The huge dollar reserves of the Middle East and China hang over the head of the entire international financial system like the sword of Damocles because the US dollar is the reserve currency for the world banking system. If the Chinese or the Middle East decides to significantly reduce their holding of dollars, the value of the dollar relative to other currencies would fall precipitously and the result would be a worldwide panic even worse than the current frozen credit markets.
The above recital of problems could easily be expanded, but the discussion above seems to demonstrate the “key social, political and economic factors impacting upon specific business sector as a result of globalisation” The global political relationships will be demonstrated in coming months as a new president that seems to have a clearer idea of the realities of international relations assumes leadership of the United States.
Recommendations for banking companies in view of the problems and opportunities of globalization It is clearly presumptuous for a project such as this to make recommendations to solve and even profit from the scenario presented above. This said, just such an attempt will be made. What is clear is that as the world moves into the 21st century a new social and economic order is developing. Until there are fundamental changes in the system of world government and finance it will be difficult to bring the problems under control and a single industry, even one as powerful as the banking industry cannot be as an island standing against the flood. The model of laissez-faire capitalism is clearly broken, even if the concept of capitalism remains valid. Governments must work together to institute limits on the freedom of entrepreneurs to conduct “anti-social” activities like some of those described in the preceding section.
An example is the suspension of the Glass-Steagall Act in the United States that separated commercial and investment banking. This was at least in part the cause of the so-called “sub-prime lending” in the credit markets. It is an example of government regulation designed to control practices that could lead to questionable behavior by some participants. This is not true socialism or government control of the banking industry, only an attempt to prevent abuse. Robert Kuttner in The American Prospect Online argues that there is a case against the particular version of globalization “imposed by the world’s financial elites. The brand currently ascendant needlessly widens gaps of wealth and poverty, erodes democracy, seeds instability, and fails even its own test of maximizing sustainable economic growth.” (Kuttner, 2002)

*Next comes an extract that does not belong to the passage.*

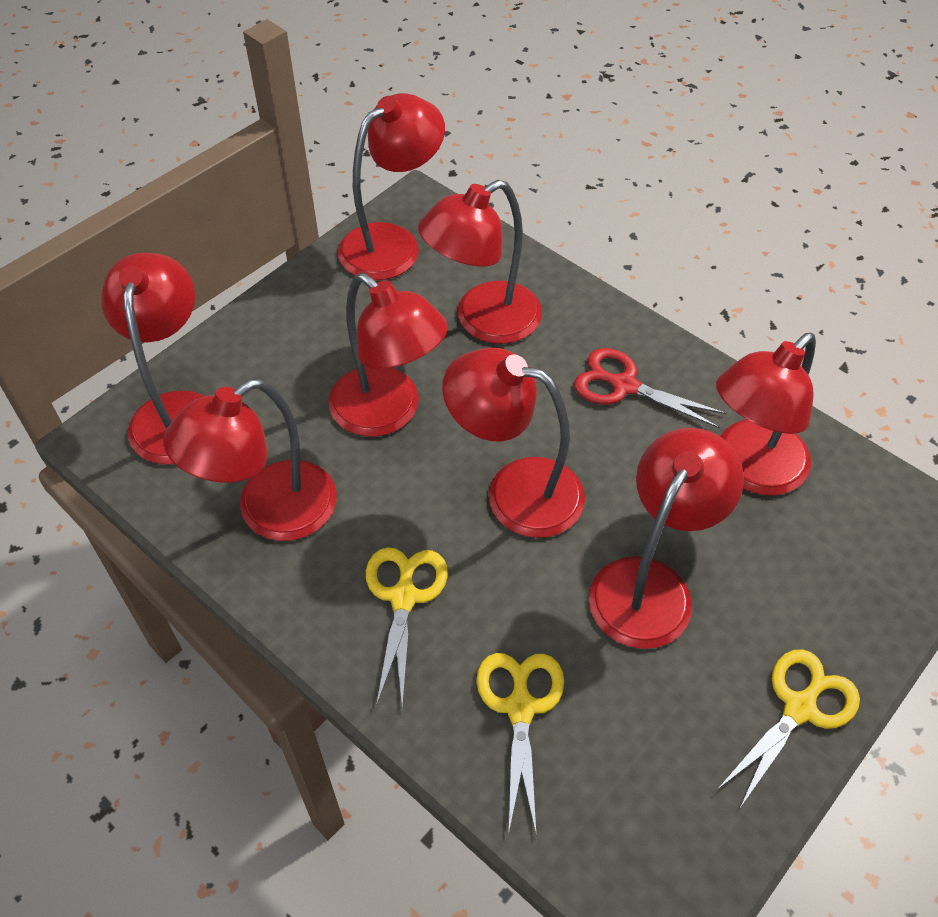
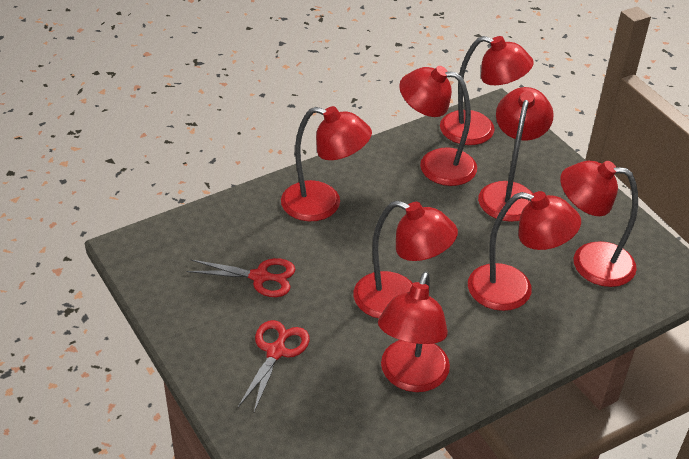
red scissors: 1 -> 2
yellow scissors: 3 -> 0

It is essential that governments of at least the major economic powers form a confederation of some sort that can establish controls on the multinational corporations in general and especially those in the financial sector. The viability of the largest bank is Switzerland UBS has been questioned, and it has been forced to seek additional equity (Blackden & Aldrick, 04/0) and assistance from the Swiss government. (Aldrick, 10/1) At the same time, Hong Kong Shanghai Banking Corporation, generally known as HSBC, has become a major US bank with branches across the United States. It is headquartered in London and has operations in 85 countries and 9,500 offices.
The bank had total assets of US$2.55 trillion and equity of US$134 million or about 5% of assets. It is also experiencing problems involving losses at US subsidiary sub-prime lender Household. The organization has been troubled by the poor performance of its stock on exchanges for some time. (Griffiths, 01/1) So far, at least, HSBC has avoided the necessity of a “bail-out” like so many of its international peers.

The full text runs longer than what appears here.